They weren’t the only ones. Screaming Trees and Mudhoney were part of the ’91 crowd. Temple of the Dog, a tribute album made by members of Pearl Jam and Soundgarden, released its only album in ’91.
Grunge’s emergence was just one of many musical milestones for modern music in 1991. It’s a prism through which much of the last 20 years needs to be viewed.
I’m talking about the creamy middle, with grunge and the first flirtation with alt rock, not the gooey, saccharine pop ends of the ’90s with boy bands and, regrettably, at the tail end, nu-metal.
For rock, it was a seismic change. Metallica broke firmly into the mainstream with its self-titled record commonly called “The Black Album.” Red Hot Chili Peppers did the same behind the strength of Blood Sugar Sex Magik, which yielded the hits “Give it Away” and “Under the Bridge.” A group that would later rocket to power named Smashing Pumpkins issued its debut, Gish.
U2 redefined itself with Achtung Baby. My Bloody Valentine dropped Loveless, a definitive shoegaze album. Toad the Wet Sprocket bubbled up on the college radio charts with “All I Want,” a single that paved the way for sensitive guy rock throughout the decade. R.E.M. moved jangle pop into the mainstream behind its biggest single to date, “Losing My Religion.”
Lollapalooza now an annual festival in Chicago, but once a touring rock circus started in ’91.
The change didn’t seem significant at the time, but the landscape changed irrevocably.
The genre of grunge didn’t age particularly well. Soundgarden is the only member of the “Big Four” that can have a legitimate reunion, sadly, due to the deaths of Nirvana’s Kurt Cobain in 1994 and Alice in Chains’ Layne Staley in 2002 and Mike Starr earlier this year.
We spent more than a decade after Cobain’s death coming to grips with what we lost and abiding post-grunge and nu-metal, both of which tried to take the grunge formula and mutate it.
Nirvana’s “soft verse, hard chorus” writing style is still the template for modern rock songs, with loud instrumental breaks and choruses pitted against soft verses. That style, which Nirvana stole from The Pixies, is still in full effect on modern rock radio stations.
Soundgarden, meanwhile, feels locked into a certain period in history, although there’s a new record due in 2012.

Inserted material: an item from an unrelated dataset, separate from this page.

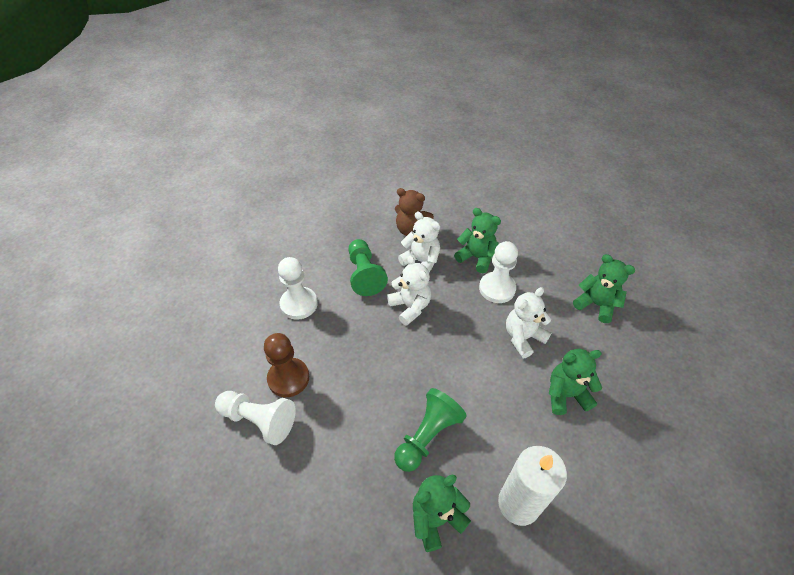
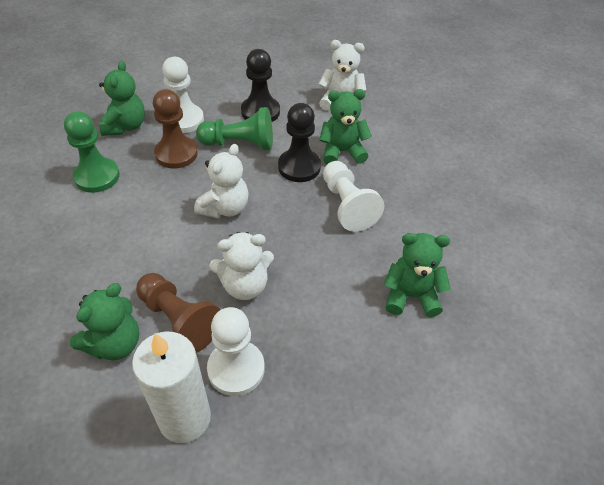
black pawn: 0 -> 2
brown pawn: 1 -> 2
brown teddy bear: 1 -> 0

The group split in early 1997. In the intervening years, guitarist Kim Thayil stayed busy, working with a number of groups including Dave Grohl’s Probot side project and the Presidents of the United States of America. Bassist Ben Shepherd recorded a solo album that remains unreleased and slipped into financial troubles. Drummer Matt Cameron took up the sticks with Pearl Jam.
Lead singer Chris Cornell formed Audioslave with three members of Rage Against the Machine. He also tried a torturous R&B experiment with Timbaland that is played as an alternative to waterboarding.
So maybe Soundgarden’s revival has come at the exact right moment.
The ’90s revival is in full swing. “90210″ revived the TV franchise from the fabled SoCal zip code a few years ago. One of the biggest films of 2010 was “Toy Story 3,” a franchise that started in the mid-’90s. Fashion has swung to back to accepting acid-wash jeans and plaid is cool again.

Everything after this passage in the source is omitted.